New footage published by the Russian Defence Ministry on March 9 has shown the destruction of mobile launch vehicles from an Iskander-M tactical ballistic missile system near the town of Pokrovsk, 67 kilometres northwest of the Donetsk regional capital. Drone footage showed a large explosion after the strike. Although the Iskander-M was not an asset designed for air defence suppression, and uses inertial and satellite guidance rather than homing in on radar emissions, its high precision has made it an effective asset for neutralising such systems. Targeting was achieved despite the S-300’s famously high mobility, which has made it particularly difficult to target since early versions began to enter service from 1979. An air launched variant of the Iskander-M’s 9K720 ballistic missile, the Kh-47M2 Kinzhal, was reportedly used in May 2023 to neutralise Ukrainian Patriot missile systems – an American analogue to the S-300. Although Russian forces initially suffered from limited supplies of 9K720 missiles, a surge in production to several times pre-war rates has made them highly readily available allowing for new tactics to be utilised which involve the expenditure of more missiles during attacks. 
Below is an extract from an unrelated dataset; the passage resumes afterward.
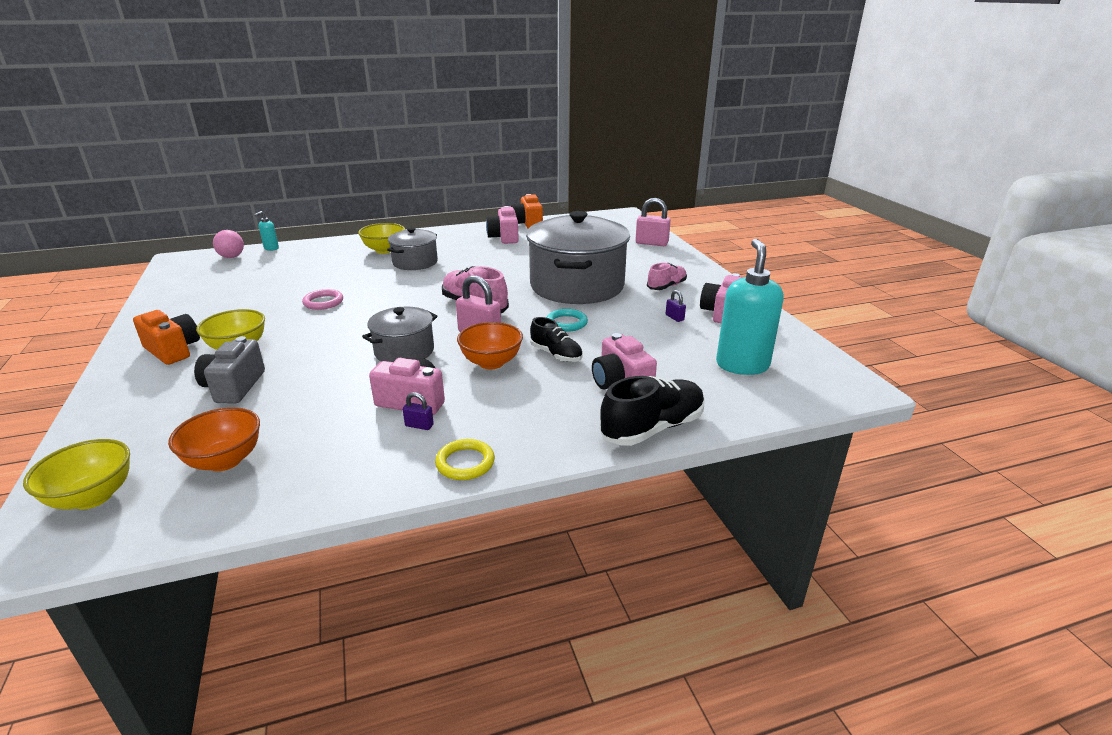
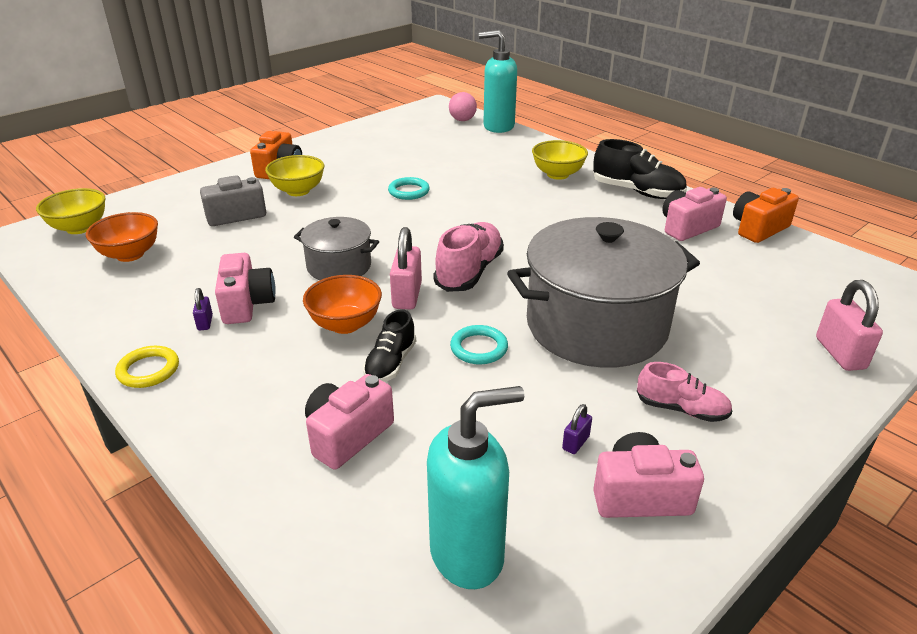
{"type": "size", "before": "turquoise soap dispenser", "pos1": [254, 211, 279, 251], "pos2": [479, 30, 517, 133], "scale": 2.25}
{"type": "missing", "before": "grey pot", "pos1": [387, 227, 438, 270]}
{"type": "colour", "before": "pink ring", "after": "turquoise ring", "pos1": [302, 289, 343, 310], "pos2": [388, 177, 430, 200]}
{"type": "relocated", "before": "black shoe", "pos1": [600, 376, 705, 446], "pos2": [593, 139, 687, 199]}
Ukrainian forces in frontline areas in the disputed Russian speaking Donbas regions have relied very heavily on ground based air defence network built around the Soviet S-300 and BuK systems to blunt the capabilities of Russian air power. While air defences have proven highly successful despite their age, the inability to replenish stocks with new production has resulted in their depletion – the first serious warnings of which were given in December 2022. Pentagon officials early the following year concluded that Ukrainian air defences assigned to protect forces on the frontlines would “be completely reduced” by May, allowing Russia’s very large air power advantage to potentially play a much more decisive role. By the end of the year Western and Ukrainian sources were increasingly highlighting the seriousness of the damage caused by Russian air strikes, particularly using precision guided glide bombs, on Ukrainian frontline positions.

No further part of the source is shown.